Ma è la progressione di trimestre in trimestre a certificare l’escalation della piattaforma: Q3 da 777 milioni di dollari in ricavi, preceduto dal Q2 da 664 milioni di dollari, mentre il Q1 aveva portato in cassa 328 milioni di dollari. Secondo la proprietà di Zoom, i ricavi su base annua sono ammontati a 2,6 miliardi di dollari, mentre all’inizio di marzo Zoom Video Communications disponeva di una capitalizzazione di mercato di 120 miliardi di dollari, rispetto ai 31 miliardi dell’anno precedente. E anche il titolo di Zoom a Wall Street ha preso il largo, +4%.

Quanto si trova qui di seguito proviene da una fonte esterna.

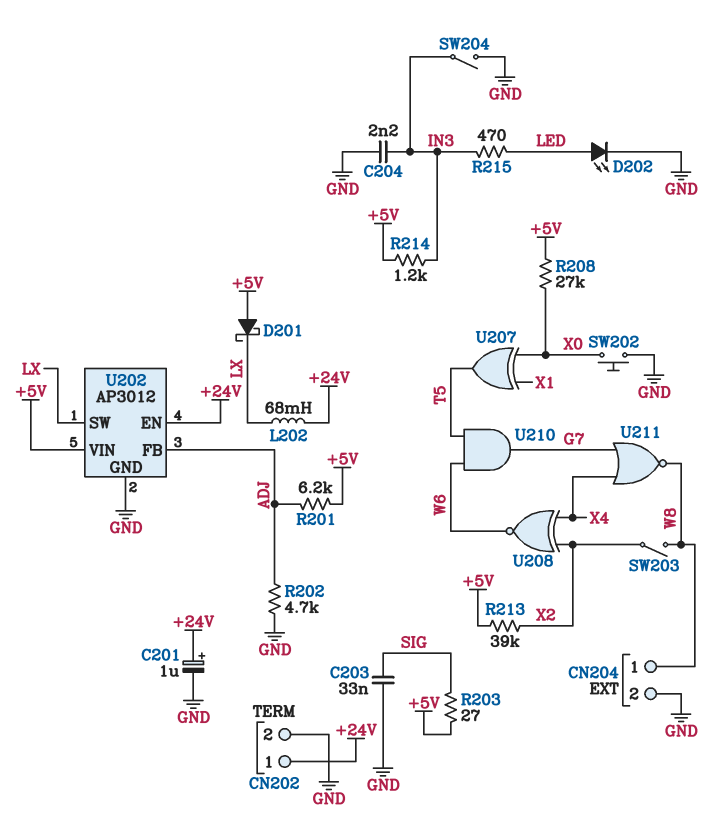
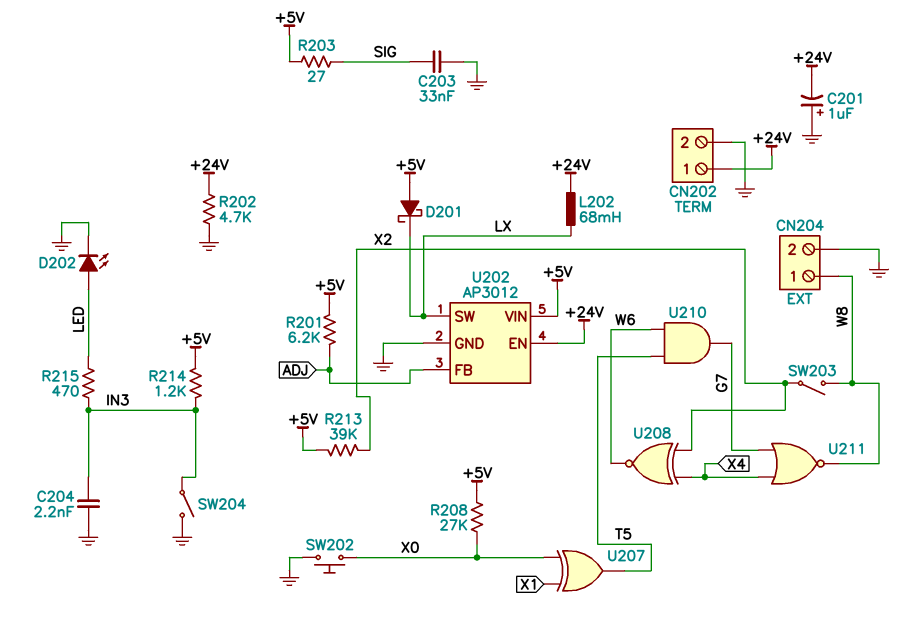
C201: 1uF (plus +24V, minus GND) -> 1uF (plus GND, minus +24V)
R202: 4.7k (ADJ, GND) -> 4.7k (+24V, GND)

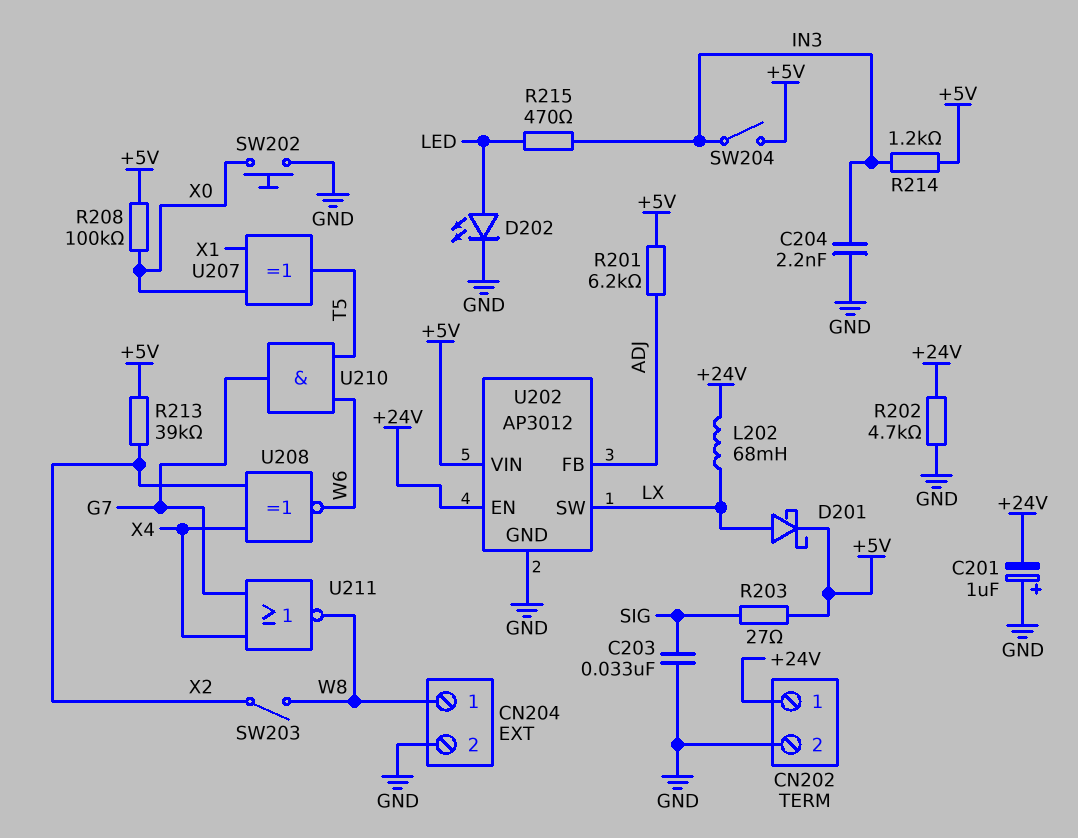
D201: schottky (A +5V, K LX) -> schottky (A LX, K +5V)
R208: 27k (+5V, X0) -> 100k (+5V, X0)
SW204: switch (GND, IN3) -> switch (+5V, IN3)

Insomma, una crescita imponente, che per ora non teme cambiamenti. Zoom prevede ricavi nei primi tre mesi del 2021 che oscillano tra 900 e 905 milioni di dollari, quindi un passo in avanti (stimato intorno al 41%) anche rispetto al primato fatto segnare nel Q4 del 2020. Solo buone notizie per il suo fondatore, il 51enne Yuan, che ha visto crescere la sua ricchezza di quattro miliardi in tre mesi, lo stesso Yuan che è tra le 100 persone più influenti al mondo secondo la rivista Time, con patrimonio da 18 miliardi di dollari.

E se alcuni investitori di Zoom hanno rivelato la loro preoccupazione su un passo indietro della piattaforma (che si è aperta anche a chat, webinar), una volta andato in porto il piano vaccini, con la somministrazione garantita a una larga fascia della popolazione europea e mondiale, c’è un rapporto di Pew Research sull’impatto a lungo termine della pandemia sulle dinamiche lavorative: in sostanza, se prima della presenza del Covid-19 solo un impiegato su cinque riferiva di poter svolgere a casa, in smart working, il lavoro da ufficio, ora la percentuale è salita al 71% e oltre la metà degli interpellati riferisce di voler continuare a lavorare dal divano di casa anche dopo la fine della pandemia.